Restaurant information
- Closed: September 2013; 12 years ago
- Previous owner: Mack Sevier
- Food type: Chicago-style barbecue
- Location: 337 E. 69th Street, Chicago, Cook County, Illinois

= Uncle John's BBQ =

Uncle John's BBQ can refer to multiple restaurants that serve Chicago-style barbecue. The original location was founded by pitmaster Mack Sevier after he left Barbara Ann's Bar-B-Que. This location closed down in September 2013. Several unrelated restaurants of the same name were founded by Sevier's friends and family during his lifetime, using his recipes and licensed name.

== History ==
Mack Sevier opened Uncle John's after leaving his job as pitmaster of Barbara Ann's Bar-B-Que. The restaurant was originally located on 69th Street, where it became popular among locals.

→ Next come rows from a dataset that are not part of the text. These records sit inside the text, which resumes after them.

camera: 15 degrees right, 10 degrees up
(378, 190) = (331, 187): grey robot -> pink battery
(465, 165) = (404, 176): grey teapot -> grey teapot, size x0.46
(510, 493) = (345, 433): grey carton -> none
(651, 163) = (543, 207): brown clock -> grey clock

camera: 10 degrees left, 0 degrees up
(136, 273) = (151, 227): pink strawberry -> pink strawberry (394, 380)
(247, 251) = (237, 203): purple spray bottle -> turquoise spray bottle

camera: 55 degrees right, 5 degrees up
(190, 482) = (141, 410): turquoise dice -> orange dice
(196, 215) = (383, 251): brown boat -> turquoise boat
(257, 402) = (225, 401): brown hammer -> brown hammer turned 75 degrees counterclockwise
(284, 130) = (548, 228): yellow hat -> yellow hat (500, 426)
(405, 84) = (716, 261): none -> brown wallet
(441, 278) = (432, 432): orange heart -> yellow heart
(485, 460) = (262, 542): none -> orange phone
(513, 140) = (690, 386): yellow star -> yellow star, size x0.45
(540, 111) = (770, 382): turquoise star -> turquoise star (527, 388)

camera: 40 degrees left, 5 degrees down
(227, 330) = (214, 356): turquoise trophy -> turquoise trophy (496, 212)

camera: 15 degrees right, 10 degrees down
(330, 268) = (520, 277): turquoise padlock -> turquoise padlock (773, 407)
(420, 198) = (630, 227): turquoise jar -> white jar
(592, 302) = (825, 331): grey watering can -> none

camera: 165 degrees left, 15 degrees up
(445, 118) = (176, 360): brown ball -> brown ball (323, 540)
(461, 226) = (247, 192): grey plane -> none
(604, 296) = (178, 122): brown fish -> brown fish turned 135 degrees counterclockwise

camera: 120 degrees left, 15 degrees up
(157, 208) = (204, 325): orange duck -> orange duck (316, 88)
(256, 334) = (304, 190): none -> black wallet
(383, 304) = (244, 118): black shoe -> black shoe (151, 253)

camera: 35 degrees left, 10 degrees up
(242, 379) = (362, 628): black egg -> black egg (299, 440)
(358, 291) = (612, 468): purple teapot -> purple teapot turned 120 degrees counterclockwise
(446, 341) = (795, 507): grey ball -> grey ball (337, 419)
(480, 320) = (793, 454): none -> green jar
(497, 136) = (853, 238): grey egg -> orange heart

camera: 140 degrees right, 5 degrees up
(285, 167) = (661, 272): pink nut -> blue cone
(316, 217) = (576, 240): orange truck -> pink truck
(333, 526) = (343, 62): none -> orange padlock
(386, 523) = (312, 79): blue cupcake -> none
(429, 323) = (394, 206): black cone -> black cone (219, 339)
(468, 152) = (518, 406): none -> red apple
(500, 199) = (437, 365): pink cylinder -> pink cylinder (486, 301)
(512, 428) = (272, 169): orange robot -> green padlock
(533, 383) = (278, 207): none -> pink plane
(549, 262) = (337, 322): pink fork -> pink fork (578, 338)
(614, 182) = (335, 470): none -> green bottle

Uncle John's served Chicago-style barbecue prepared in an 8x4 foot aquarium smoker, a metal chimneyed, glass-enclosed fire pit used to smoke meat in the cold, urban environment of Chicago. The restaurant was known for its hot links, pork sausages made with Sevier's signature spice mix, and rib tips. Sevier smoked his meat over a combination of hardwoods, including oak, elm, hickory and mulberry. His apprentice, Garry Kennebrew, used hickory, pecan, maple, apple, and ash. The restaurant also served fried and smoked chicken, and sides like coleslaw and white bread.

The restaurant originally served food to customers through a revolving bulletproof glass window as was typical for Chicago barbecue restaurants. It did not have seating, although some customers ate in their cars outside of the restaurant, to provide the food from becoming soggy on the drive home.

Sevier partnered with Darryl Townson, owner of Dat Donut, to open a new location next to Dat Donut in the building that previously housed Leon's Bar-B-Q on 83rd Street. The new location was operated by Townson, who Sevier trained. Townson uses a pellet smoker instead of an aquarium smoker, resulting in less smokiness and char on the final product.

The restaurant closed in September 2013 after Sevier retired due to health issues. He gave his relatives permission to open other restaurants in his name. Sevier also gave Kennebrew permission to use the Uncle John's name and recipe when he opened his own restaurant. Many Uncle John's restaurants were opened after his retirement, including Uncle J's in Bronzeville, and Uncle John's in the South Suburbs, Richton Park, Greater Grand Park, and Homewood.